Beginning with Volume 1 of the Gulf War and Health series, numerous IOM committees have reviewed the literature on the health of deployed and nondeployed Gulf War veterans. Although there have been some variations in the strength of the associations between specific exposures (e.g., combustion products, infectious agents, and sarin) and particular health outcomes, in general the results have been remarkably consistent. What is striking about this and prior Gulf War and Health committees’ findings is that the health conditions found to be associated with Gulf War deployment are primarily mental health disorders and functional medical disorders. What links these conditions is that they have no objective medical diagnostic tests and are diagnosed based on subjective symptom reporting. These associations emphasize the interconnectedness of the brain and body.
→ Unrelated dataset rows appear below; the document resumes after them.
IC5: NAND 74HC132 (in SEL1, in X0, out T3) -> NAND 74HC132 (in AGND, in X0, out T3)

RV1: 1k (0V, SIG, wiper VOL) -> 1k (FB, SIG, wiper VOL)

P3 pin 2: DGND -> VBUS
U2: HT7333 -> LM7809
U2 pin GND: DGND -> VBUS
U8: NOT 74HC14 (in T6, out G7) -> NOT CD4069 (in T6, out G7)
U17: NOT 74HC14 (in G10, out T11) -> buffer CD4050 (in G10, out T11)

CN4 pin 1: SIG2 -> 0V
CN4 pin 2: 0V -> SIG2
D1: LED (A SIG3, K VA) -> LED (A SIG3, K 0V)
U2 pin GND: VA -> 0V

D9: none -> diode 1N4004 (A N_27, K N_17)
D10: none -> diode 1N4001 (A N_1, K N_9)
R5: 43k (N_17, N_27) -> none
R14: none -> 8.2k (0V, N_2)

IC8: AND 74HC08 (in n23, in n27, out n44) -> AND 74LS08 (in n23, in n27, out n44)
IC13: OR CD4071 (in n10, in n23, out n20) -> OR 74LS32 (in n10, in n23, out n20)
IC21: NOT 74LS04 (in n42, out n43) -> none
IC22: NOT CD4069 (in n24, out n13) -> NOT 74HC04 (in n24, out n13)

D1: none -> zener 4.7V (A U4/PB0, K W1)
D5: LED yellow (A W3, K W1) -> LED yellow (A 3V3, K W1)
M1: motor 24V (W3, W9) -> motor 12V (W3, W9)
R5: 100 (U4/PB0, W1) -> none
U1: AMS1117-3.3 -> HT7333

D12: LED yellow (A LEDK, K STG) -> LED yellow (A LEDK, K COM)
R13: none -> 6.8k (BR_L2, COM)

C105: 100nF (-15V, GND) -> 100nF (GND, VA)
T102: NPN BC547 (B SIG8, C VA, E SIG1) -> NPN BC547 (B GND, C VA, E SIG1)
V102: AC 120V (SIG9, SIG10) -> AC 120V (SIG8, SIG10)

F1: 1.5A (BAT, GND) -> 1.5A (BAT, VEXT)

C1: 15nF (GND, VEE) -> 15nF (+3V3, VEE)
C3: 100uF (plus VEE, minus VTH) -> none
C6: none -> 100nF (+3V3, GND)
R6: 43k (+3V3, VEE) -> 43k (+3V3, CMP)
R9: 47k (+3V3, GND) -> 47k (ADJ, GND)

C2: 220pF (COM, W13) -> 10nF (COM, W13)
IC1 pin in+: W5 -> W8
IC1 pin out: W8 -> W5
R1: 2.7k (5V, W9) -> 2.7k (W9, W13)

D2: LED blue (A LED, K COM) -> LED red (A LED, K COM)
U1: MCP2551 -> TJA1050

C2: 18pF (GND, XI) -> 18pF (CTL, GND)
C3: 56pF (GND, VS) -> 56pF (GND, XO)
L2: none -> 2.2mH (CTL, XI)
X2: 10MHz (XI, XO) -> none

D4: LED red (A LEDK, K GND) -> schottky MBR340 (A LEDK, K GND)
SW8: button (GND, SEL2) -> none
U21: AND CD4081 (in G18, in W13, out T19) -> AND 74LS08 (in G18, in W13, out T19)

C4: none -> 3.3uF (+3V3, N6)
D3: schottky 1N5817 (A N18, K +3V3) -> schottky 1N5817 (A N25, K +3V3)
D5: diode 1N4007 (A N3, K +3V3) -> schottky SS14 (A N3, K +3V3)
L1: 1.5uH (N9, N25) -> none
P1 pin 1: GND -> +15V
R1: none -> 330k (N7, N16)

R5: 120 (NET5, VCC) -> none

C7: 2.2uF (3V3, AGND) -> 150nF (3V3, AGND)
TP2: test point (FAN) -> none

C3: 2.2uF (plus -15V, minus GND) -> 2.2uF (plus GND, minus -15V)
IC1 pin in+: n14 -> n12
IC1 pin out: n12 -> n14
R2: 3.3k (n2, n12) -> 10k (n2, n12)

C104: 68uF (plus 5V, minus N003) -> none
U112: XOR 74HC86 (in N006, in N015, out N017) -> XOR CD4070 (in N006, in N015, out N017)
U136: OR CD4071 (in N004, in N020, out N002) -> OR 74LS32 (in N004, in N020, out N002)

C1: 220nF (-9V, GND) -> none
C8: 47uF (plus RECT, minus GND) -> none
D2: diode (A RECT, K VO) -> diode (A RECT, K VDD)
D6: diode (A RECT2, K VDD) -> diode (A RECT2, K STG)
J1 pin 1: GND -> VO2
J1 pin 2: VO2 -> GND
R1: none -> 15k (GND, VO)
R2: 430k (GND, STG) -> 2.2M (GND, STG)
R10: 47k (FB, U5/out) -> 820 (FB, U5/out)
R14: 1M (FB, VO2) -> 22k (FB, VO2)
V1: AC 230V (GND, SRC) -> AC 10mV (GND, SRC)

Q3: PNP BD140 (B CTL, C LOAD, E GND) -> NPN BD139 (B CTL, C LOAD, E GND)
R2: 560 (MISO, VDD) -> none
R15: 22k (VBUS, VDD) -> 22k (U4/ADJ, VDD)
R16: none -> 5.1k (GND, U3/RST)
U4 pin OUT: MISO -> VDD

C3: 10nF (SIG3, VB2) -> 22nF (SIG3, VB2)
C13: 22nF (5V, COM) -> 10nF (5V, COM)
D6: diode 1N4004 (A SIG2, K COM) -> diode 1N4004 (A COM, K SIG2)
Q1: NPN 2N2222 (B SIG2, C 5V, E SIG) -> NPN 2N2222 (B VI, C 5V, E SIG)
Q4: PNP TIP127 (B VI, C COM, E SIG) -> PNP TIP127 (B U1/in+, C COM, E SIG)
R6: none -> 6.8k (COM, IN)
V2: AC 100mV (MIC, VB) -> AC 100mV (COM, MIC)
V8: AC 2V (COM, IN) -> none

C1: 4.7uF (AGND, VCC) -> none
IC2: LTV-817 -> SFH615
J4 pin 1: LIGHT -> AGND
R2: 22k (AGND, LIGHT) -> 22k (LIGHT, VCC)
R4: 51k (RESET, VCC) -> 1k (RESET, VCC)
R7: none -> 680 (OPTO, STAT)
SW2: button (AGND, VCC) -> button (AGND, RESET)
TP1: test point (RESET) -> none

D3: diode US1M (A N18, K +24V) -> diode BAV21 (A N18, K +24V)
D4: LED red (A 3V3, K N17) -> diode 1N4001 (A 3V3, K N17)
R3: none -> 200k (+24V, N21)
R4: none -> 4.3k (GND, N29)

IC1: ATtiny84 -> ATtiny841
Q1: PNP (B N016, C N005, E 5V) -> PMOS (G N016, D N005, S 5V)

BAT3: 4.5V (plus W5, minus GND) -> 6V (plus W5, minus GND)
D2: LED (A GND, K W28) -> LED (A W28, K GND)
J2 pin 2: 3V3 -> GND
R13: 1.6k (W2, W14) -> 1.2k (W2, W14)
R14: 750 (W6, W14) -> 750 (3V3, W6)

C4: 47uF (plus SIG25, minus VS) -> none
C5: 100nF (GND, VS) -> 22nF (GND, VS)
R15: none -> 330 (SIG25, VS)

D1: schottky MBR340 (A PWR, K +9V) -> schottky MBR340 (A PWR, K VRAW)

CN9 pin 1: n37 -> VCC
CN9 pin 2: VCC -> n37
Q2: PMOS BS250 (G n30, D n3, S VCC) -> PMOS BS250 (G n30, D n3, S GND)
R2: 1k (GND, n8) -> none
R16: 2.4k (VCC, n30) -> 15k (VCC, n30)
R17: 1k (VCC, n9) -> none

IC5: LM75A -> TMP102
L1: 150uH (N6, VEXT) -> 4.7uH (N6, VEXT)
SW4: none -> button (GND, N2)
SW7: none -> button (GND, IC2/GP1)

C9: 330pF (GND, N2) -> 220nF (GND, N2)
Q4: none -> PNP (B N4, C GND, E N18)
The committee concludes that it is time research efforts move forward and focus on this interconnectedness when seeking to improve treatment of veterans for Gulf War illness. Further exploration of treatments and management strategies for the symptoms of Gulf War illness, even in the absence of a definitive etiology, is warranted. VA and Department of Defense researchers have already conducted some clinical trials based on therapies that have previously shown benefits for conditions characterized by unexplained symptoms. Gulf War illness research should be realigned to focus on the treatment of the illness’s complex symptomatology rather than causal mechanisms. Such research should recognize the growing evidentiary base demonstrating the intricate and complex brain–body relationship. The acute response to an exposure that causes stress (physiologic or psychologic) involves interactions and effects among multiple organ systems in the body, including the brain, gut, heart, liver, immune system,
thyroid, adrenals, pituitary, gonads, bone, and skin. The multisystem effects may be profound and long lasting. To ignore available treatments that may improve the functioning of any of these organ systems would be to do a disservice to our Gulf War veterans.
Recommendation: Future Gulf War research should place top priority on the identification and development of effective therapeutic interventions and management strategies for Gulf War illness. The Department of Veterans Affairs should support research to determine how such treatments can be widely disseminated and implemented in all health care settings.